Would you repeat all of the records underneath, exactly as written?

_ _ _ _ _ _ _

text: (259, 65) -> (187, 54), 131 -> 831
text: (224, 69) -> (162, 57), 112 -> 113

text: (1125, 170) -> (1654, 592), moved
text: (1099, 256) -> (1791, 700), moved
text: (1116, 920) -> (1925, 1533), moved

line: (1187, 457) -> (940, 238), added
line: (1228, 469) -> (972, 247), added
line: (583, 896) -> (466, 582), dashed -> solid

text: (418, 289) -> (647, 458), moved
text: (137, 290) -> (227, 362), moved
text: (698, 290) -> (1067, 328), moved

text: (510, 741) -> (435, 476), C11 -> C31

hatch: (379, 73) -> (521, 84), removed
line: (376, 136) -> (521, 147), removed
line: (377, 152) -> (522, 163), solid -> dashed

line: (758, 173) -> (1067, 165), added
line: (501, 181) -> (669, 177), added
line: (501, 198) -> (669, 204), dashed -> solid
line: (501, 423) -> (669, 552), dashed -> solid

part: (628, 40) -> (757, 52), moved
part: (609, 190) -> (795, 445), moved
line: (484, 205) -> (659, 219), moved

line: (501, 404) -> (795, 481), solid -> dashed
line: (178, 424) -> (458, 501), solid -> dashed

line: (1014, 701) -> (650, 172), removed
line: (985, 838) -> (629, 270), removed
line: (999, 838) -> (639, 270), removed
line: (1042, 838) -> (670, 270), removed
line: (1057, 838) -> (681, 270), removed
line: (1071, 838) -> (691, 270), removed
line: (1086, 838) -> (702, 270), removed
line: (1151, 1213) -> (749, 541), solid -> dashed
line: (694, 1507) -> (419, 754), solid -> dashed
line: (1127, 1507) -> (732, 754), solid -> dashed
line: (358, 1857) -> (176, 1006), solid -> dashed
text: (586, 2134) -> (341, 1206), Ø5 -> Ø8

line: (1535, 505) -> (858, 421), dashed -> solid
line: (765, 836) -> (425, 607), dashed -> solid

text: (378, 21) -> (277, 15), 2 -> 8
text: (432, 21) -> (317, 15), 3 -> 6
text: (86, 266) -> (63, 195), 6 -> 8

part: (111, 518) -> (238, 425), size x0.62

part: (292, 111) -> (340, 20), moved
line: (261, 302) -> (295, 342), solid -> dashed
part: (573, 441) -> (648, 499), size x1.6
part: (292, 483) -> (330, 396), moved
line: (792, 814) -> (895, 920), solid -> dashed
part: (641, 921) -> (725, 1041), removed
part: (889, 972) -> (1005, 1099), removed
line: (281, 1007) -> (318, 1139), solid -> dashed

_ _ _ _ _ _ _

→ **ANSWER SPACE**:
text: (259, 65) -> (187, 54), 131 -> 831
text: (224, 69) -> (162, 57), 112 -> 113

text: (1125, 170) -> (1654, 592), moved
text: (1099, 256) -> (1791, 700), moved
text: (1116, 920) -> (1925, 1533), moved

line: (1187, 457) -> (940, 238), added
line: (1228, 469) -> (972, 247), added
line: (583, 896) -> (466, 582), dashed -> solid

text: (418, 289) -> (647, 458), moved
text: (137, 290) -> (227, 362), moved
text: (698, 290) -> (1067, 328), moved

text: (510, 741) -> (435, 476), C11 -> C31

hatch: (379, 73) -> (521, 84), removed
line: (376, 136) -> (521, 147), removed
line: (377, 152) -> (522, 163), solid -> dashed

line: (758, 173) -> (1067, 165), added
line: (501, 181) -> (669, 177), added
line: (501, 198) -> (669, 204), dashed -> solid
line: (501, 423) -> (669, 552), dashed -> solid

part: (628, 40) -> (757, 52), moved
part: (609, 190) -> (795, 445), moved
line: (484, 205) -> (659, 219), moved

line: (501, 404) -> (795, 481), solid -> dashed
line: (178, 424) -> (458, 501), solid -> dashed

line: (1014, 701) -> (650, 172), removed
line: (985, 838) -> (629, 270), removed
line: (999, 838) -> (639, 270), removed
line: (1042, 838) -> (670, 270), removed
line: (1057, 838) -> (681, 270), removed
line: (1071, 838) -> (691, 270), removed
line: (1086, 838) -> (702, 270), removed
line: (1151, 1213) -> (749, 541), solid -> dashed
line: (694, 1507) -> (419, 754), solid -> dashed
line: (1127, 1507) -> (732, 754), solid -> dashed
line: (358, 1857) -> (176, 1006), solid -> dashed
text: (586, 2134) -> (341, 1206), Ø5 -> Ø8

line: (1535, 505) -> (858, 421), dashed -> solid
line: (765, 836) -> (425, 607), dashed -> solid

text: (378, 21) -> (277, 15), 2 -> 8
text: (432, 21) -> (317, 15), 3 -> 6
text: (86, 266) -> (63, 195), 6 -> 8

part: (111, 518) -> (238, 425), size x0.62

part: (292, 111) -> (340, 20), moved
line: (261, 302) -> (295, 342), solid -> dashed
part: (573, 441) -> (648, 499), size x1.6
part: (292, 483) -> (330, 396), moved
line: (792, 814) -> (895, 920), solid -> dashed
part: (641, 921) -> (725, 1041), removed
part: (889, 972) -> (1005, 1099), removed
line: (281, 1007) -> (318, 1139), solid -> dashed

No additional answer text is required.